My Dream/My Reality – Jon Hardy & James Ward

http://www.bbc.co.uk/filmnetwork/films/p00nscrw
This is a short drama based on a true story from the view of a victim; a girl who was taken away and used for sex trafficking. The story is shown through a girl on a stage who is acting out what happened to her and throughout the piece there is no diegetic sound as the story is told by a narration over the top and there is also gentle piano music to build the story in some places but through most of it there is only narration and lots of silence which I think works nicely as it makes you focus on harrowing tale of the victim giving you chance to think and reflect on what’s happening and what’s been said. When it gets to the point where she’s actually explaining what the men did to her an eerie noise starts to build which aids in giving you this uncomfortable feeling while you listen to what happened but it remains very much in the background so you don’t notice it as the aim is to build a subtle tension I think with the audience without detracting from the story. As it comes to the end and the girl is saved and the piano music builds again which is nice as it fits with the sadness of what happened but also the more happier side to it that she was eventually discovered and returned home it also carries on through the credits which I think is poignant as to me it symbolises that even though this ordeal is over the effects of it will last on for the rest of this victims life.

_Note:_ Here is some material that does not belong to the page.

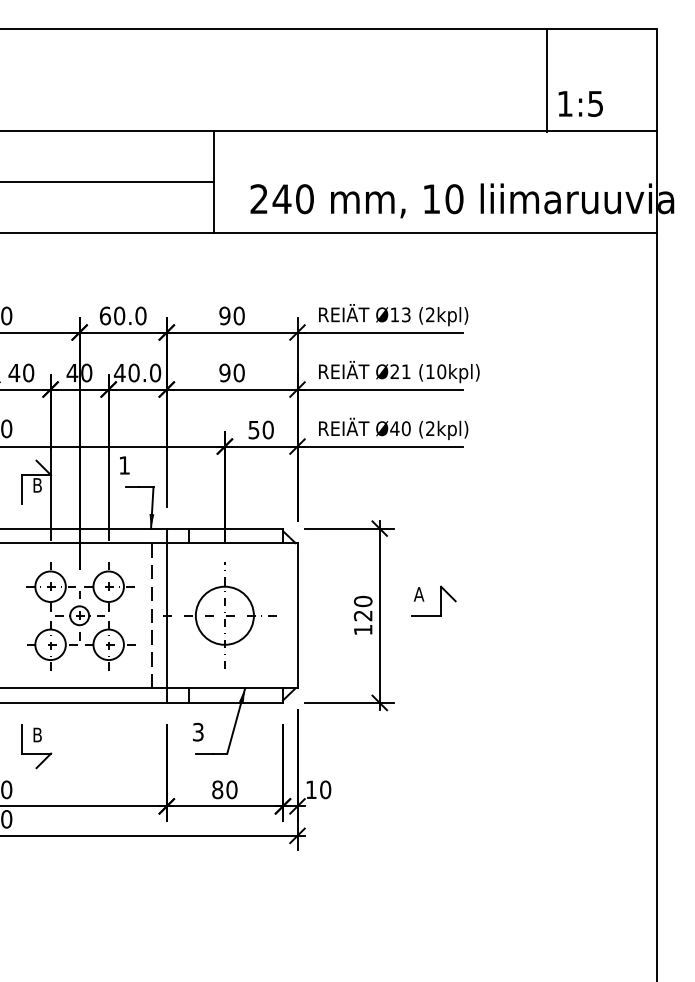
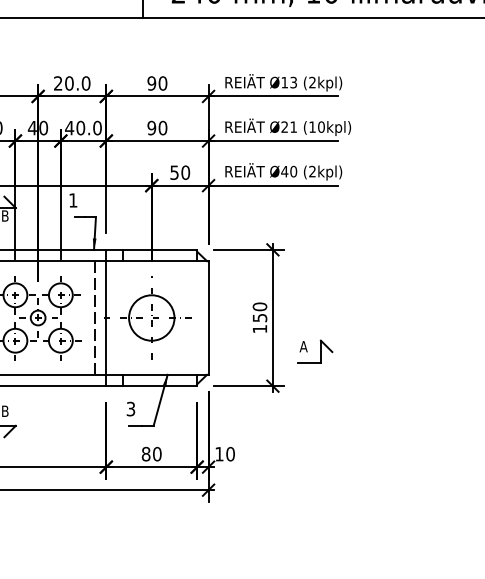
text: (105, 315) -> (58, 83), 60.0 -> 20.0
part: (440, 600) -> (320, 351), moved
text: (362, 615) -> (259, 317), 120 -> 150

For me what also made this short drama more powerful was when she was acting out the parts where she was locked in this bedroom it would keep changing from the stage bedroom which didn’t look too bad and had nice soft lighting to what looked like what could have been the actual bedroom as you could see the cold brick wall she was surrounded by and the lighting was much more clinical and this made it feel a lot more real. I liked this technique because performing it on a stage for an audience could take the seriousness out of something but by constantly changing, quite subtly sometimes, from stage to an actual room absorbed you more into the story and even though it is based on a true story it made it feel more believable and you could start to imagine this small horrible bedroom that she would have been trapped in as on a stage it’s hard to completely feel that.